Last-Minute-Wahnsinn und Tor-Garant Karim Benzema: Real Madrid hat das Traumfinale gegen den FC Liverpool in der Königsklasse perfekt gemacht. Mit zwei Treffern in den letzten Minuten durch Rodrygo und dem Elfmeter-Tor von Benzema in der Verlängerung versetzten die Königlichen dem englischen Meister mit Trainer Pep Guardiola am Mittwoch beim dramatischen 3:1 (2:1, 0:0) im Halbfinal-Rückspiel der Champions League den bitteren K.o. Damit steht Real erstmals seit 2018 wieder im Finale, und wieder heißt am 28. Mai in Paris der Gegner FC Liverpool mit Trainer Jürgen Klopp. Man City, das im Hinspiel noch 4:3 gewonnen hatte, muss dagegen den Traum vom ersten Henkelpokal abermals verschieben.

Zweimal der für Toni Kroos eingewechselte Rodrygo (90. und 90.+1) rettete Real in die kaum noch möglich gehaltene Verlängerung, in der Benzema per Foulelfmeter für die Entscheidung sorgte (95.). Für den Franzosen war es bereits das 15. Königsklassen-Tor in dieser Saison. Dabei wähnte sich Man City nach dem Tor von Riyad Mahrez (73.) bereits klar auf Final-Kurs.

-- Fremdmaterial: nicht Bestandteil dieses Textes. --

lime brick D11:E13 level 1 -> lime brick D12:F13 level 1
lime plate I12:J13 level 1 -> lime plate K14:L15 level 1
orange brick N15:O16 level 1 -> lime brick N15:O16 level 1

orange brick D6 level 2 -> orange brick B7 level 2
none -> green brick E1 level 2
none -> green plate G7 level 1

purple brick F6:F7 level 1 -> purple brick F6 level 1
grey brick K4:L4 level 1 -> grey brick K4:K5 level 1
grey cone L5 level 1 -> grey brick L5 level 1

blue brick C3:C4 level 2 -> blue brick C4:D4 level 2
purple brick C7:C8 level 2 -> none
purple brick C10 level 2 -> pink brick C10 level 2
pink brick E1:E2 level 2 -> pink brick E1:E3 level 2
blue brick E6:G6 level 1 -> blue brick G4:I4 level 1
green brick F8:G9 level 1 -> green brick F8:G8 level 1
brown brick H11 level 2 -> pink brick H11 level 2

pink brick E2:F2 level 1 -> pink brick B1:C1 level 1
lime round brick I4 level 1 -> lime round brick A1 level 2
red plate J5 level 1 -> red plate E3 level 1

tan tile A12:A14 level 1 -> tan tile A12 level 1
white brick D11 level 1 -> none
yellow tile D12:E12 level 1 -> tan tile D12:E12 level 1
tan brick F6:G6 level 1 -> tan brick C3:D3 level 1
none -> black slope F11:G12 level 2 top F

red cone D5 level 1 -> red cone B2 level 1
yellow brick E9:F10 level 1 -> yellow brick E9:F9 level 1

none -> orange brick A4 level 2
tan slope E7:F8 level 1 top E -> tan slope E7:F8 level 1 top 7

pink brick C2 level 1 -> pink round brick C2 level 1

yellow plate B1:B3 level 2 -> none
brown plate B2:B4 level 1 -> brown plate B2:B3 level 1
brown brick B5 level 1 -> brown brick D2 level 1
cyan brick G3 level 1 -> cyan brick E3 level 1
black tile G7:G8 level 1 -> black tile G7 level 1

Damit kommt es wie 2018 zum Duell mit Liverpool. Damals hatten sich die Madrilenen in Kiew auch durch die Patzer von Loris Karius mit 3:1 durchgesetzt und zum 13. Mal den Titel geholt. „Wahnsinn“, sagte Kroos nach dem Abpfiff bei DAZN. „Schwer zu erklären“ sei das, was kurz vor Schluss noch passiert ist. „Das ist der Glaube, das ist das Stadion, die Kombination ist magisch.“

City ohne dominantes Angriffsspiel

Nach dem großen Tore-Spektakel im Hinspiel ging es im Estadio Santiago Bernabeu ähnlich weiter. Wie schon im Achtelfinale gegen Paris Saint-Germain und im Viertelfinale gegen den FC Chelsea rissen Benzema und Co. noch ein verloren geglaubtes Spiel herum. Dabei erlebte City fast schon ein ähnliches Trauma wie einst die Bayern beim 1:2 gegen Man United mit zwei späten Toren im Finale von 1999. Dieses Mal hieß der Hauptdarsteller Rodrygo.